慣れた動作で窓辺に腰かける。外に放りだした足を雨が濡らしていく。
ぽたぽたとアスファルトを打つ雨粒は静かに、しかし確かに主張をして季節を伝える。
身を乗り出し、曇り空へと手を伸ばす。
「死ぬの?」
不意に聞こえたその声の主は宙に浮いていて、おまけに半透明だった。
「……オカマ?」
「オネエよ──って、ちょっと!」
男を置き去りにピシャリと窓を閉めた。迅速に施錠を済ませる。
まつエクだかマスカラだか知ったこっちゃないが、長い睫毛をバサバサと動かして瞬きを繰り返す男は困惑顔だった。ダメ押しに「しっしっ」と手を振って、私は窓に背を向けた。
「ちょっと酷いじゃなぁい」
耳元で聞こえた声に顔が引き攣った。
「ま。アタシ幽霊だから意味ないけどぉ」
そう得意げに男は長い髪をかきあげ、「きゃっ。言っちゃった!」と、満面の笑みで頬に手を添えた。
(なんだこいつ)
正直突然の非日常の襲来に頭が追いついてない。もしこの状況をそつなく対応できる人間がいるなら見てみたい。
「で。死ぬの?」
オネエ幽霊は窓枠に寄りかかり、笑みを薄くした。
「……まあ、そのうち」
私の答えにオネエ幽霊は、ふぅん。と相槌だけ打った。自分で聞いたくせに。
「アンタ名前は?」
「え?」
「なーまーえ」
唐突な話題転換についていける自信がない。
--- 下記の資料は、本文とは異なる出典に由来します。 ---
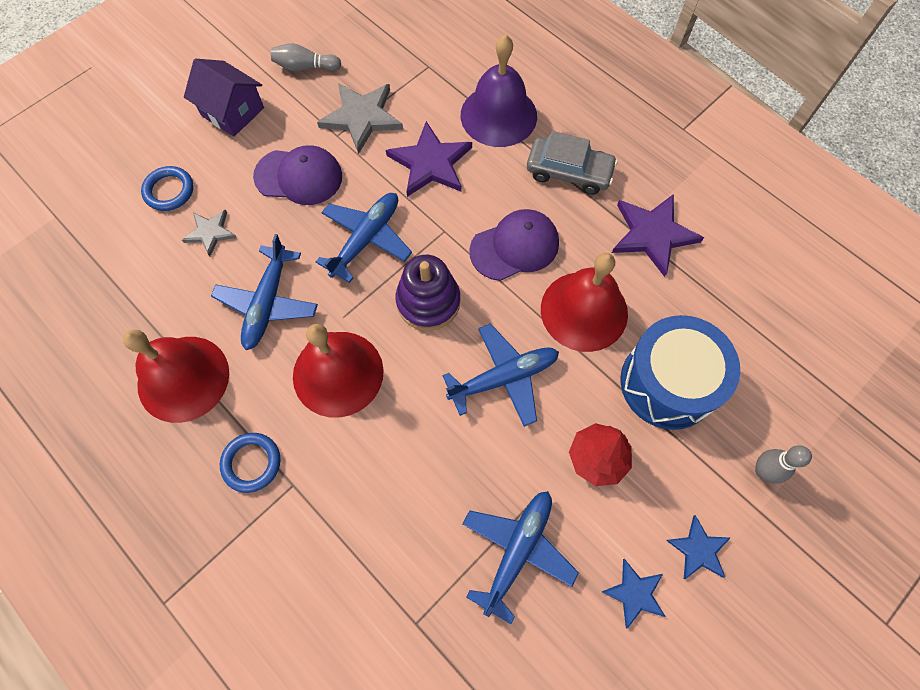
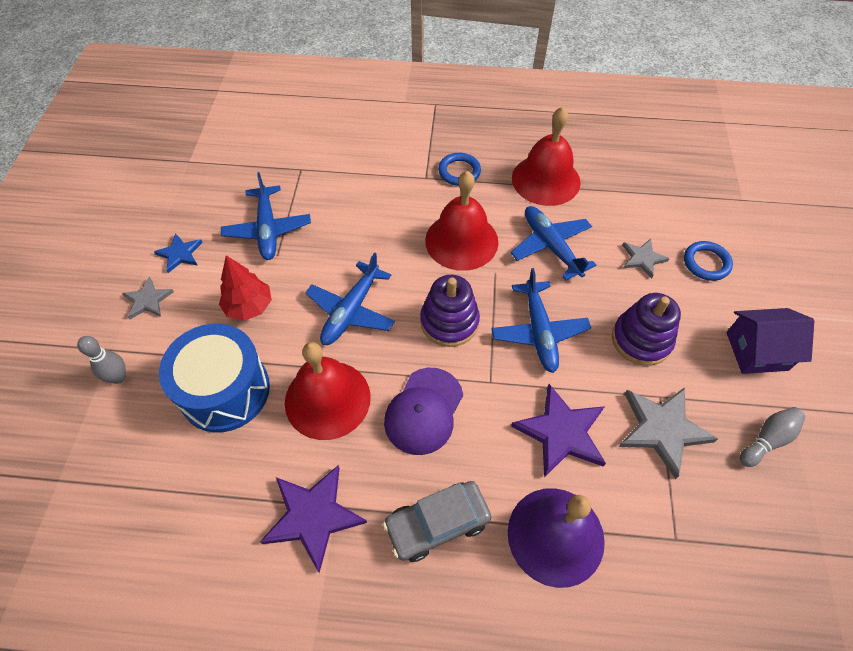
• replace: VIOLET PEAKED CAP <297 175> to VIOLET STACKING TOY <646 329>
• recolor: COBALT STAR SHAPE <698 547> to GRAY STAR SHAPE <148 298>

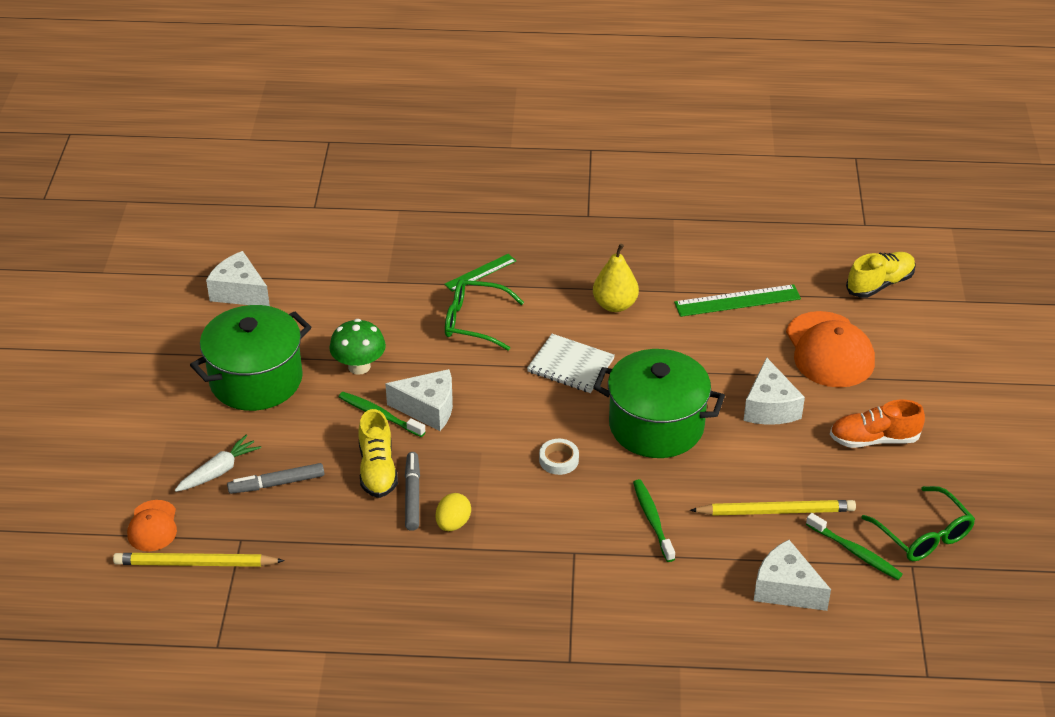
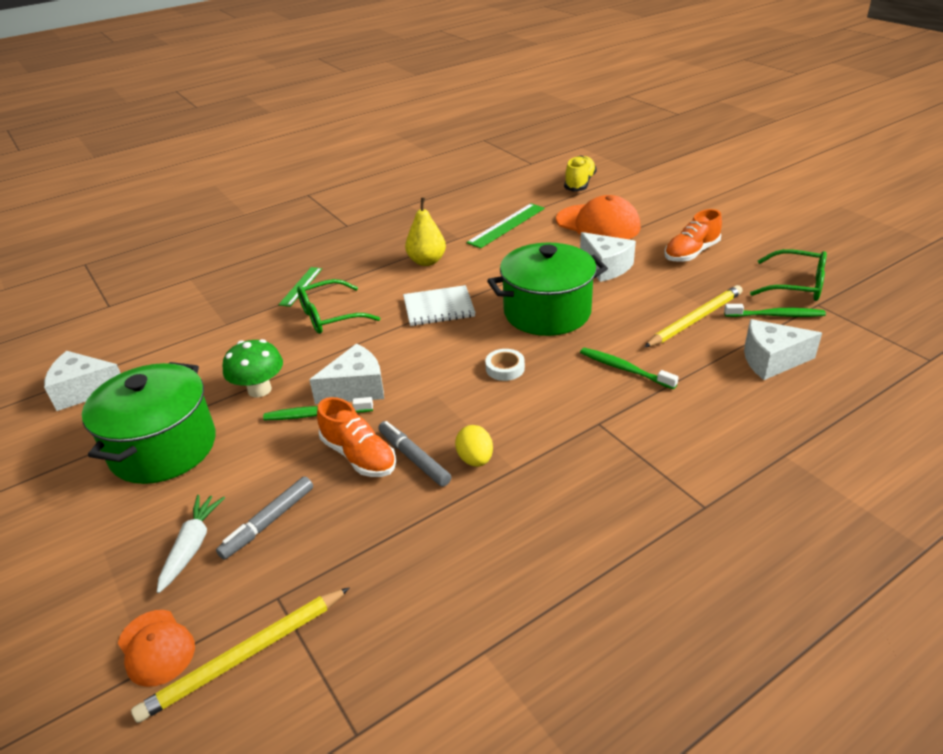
• recolor: YELLOW LACE-UP SHOE <378 453> to ORANGE LACE-UP SHOE <356 437>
私は逡巡して呟いた。
「ナツキ」
「綺麗な名前ね」
「そりゃどうも……。あんたは?」
オネエ幽霊はキョトンと首を傾げた。
「そっちも名乗りなよ」
「あ〜……」
オネエ幽霊は暫し目を泳がせ、ふと手元に視線を落とした。
「紫陽花。あじさいって呼んでちょうだい」
あじさいが指差した先には紫陽花を生けた瓶があった。
その声と所作には何やら焦りのようなものが感じられたが、どうでもよかった。
「じゃあ、あじさい。今すぐ出て──」
「ところで頼みたいことがあるんだけど」
「聞けよ」
私の言葉が聞き届けられることはなく、あじさいは笑顔でその唐突な頼み事を口にした。